Nachfragen, wenn etwas nicht nachvollziehbar ist. Aber nicht argumentieren. Oft werden Menschen wieder emotional, wenn das Problem im Gespräch nochmals durchgegangen wird. Es kann auch sein das die Gefühle, die sich hinter den Tränen des Mitarbeiters verbergen unmittelbar übertragen werden. Ist der Mitarbeiter traurig, gekränkt, wütend oder peinlich berührt, kann das auch Trauer, Kränkung, Wut, oder Scham auslösen. Beim Sortieren helfen. Was muss privat geklärt werden, was im Team oder mit dem Vorgesetzten. Zum Abschluss überlegen welche Inhalte des Gesprächs weitergegeben werden dürfen und wie die nächsten Schritte aussehen.

Auf Vorwürfe vorbereiten

Stellt sich heraus, dass bspw. das Selbstwertgefühl des Mitarbeiters durch die Führungskraft verletzt wurde, ist es für beide Seiten schwierig, auf der Verhandlungsebene zu bleiben.

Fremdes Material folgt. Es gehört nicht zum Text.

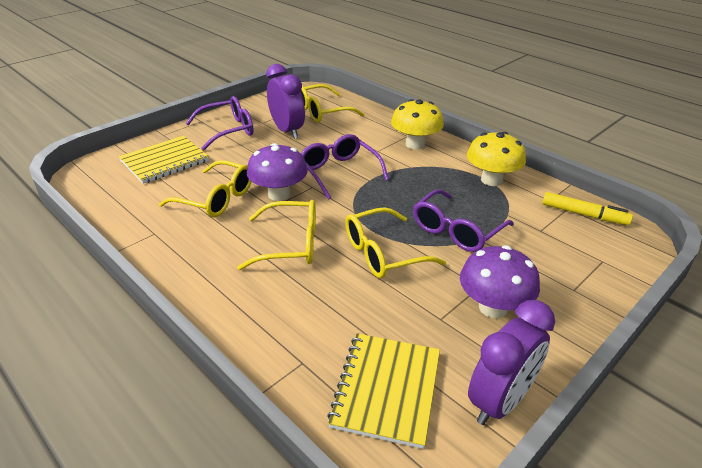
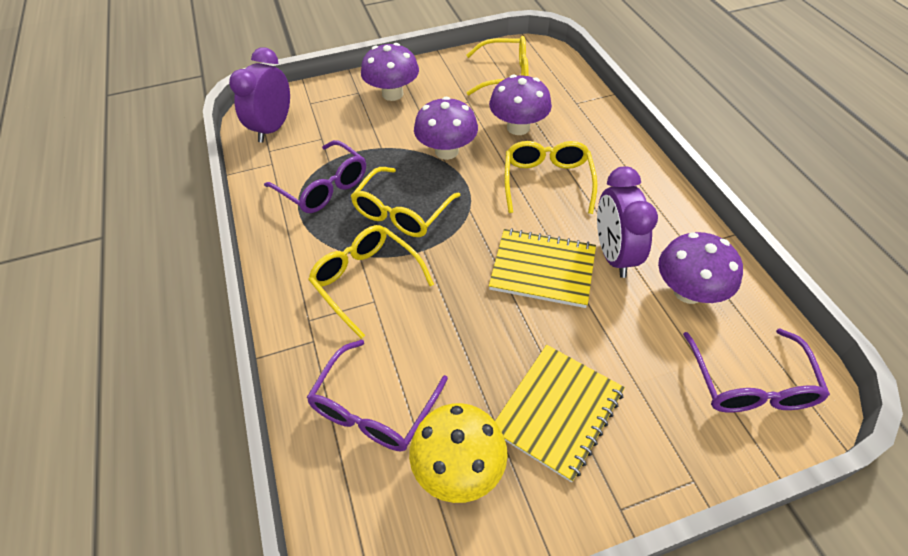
purple mushroom: 2 -> 4
yellow marker: 1 -> 0
yellow mushroom: 2 -> 1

Unbedingt sollte hier die Rolle als Führungskraft klar sein und diese von der persönlichen getrennt. Als Führungskraft muss man in der Lage, sich die Vorwürfe ruhig anzuhören und abzuwägen, ob diese berechtigt sind. Danach kann man die eigene Sicht schildern und erklären, wie man die Situation vielleicht anders sehen und bewerten könnte. Danach sollten beide gemeinsam überlegen, wie das Problem zu lösen oder was zu ändern ist. Wird es zu schwierig, besteht die Möglichkeit einen neutralen Dritten zur Konfliktmoderation hinzuzuziehen.

 

Wie geht meine Geschichte zu Ende: Ich habe die Praxis verlassen – aber aus einem anderen Grund. Wir sind ins Ausland gezogen. Doch früher oder später wäre ich gegangen. Den innerlich hatte ich schon lange gekündigt. Zudem kam das der Praxiseigentümer selbst sehr konfliktscheu ist. Ein wunderbarer Mensch, Behandler und Praxisinhaber – leider nicht fähig 70 Mitarbeiter so zu führen, wie es oft notwendig gewesen wäre. Das ist nun schon ewige Jahre her. Große und kleine Praxen, egal. Treten Konflikte auf und die Emotionen kochen hoch – regelt es vor Ausbruch. Ich war selbst noch zu jung und es gab keinen Ansprechpartner zu der Zeit.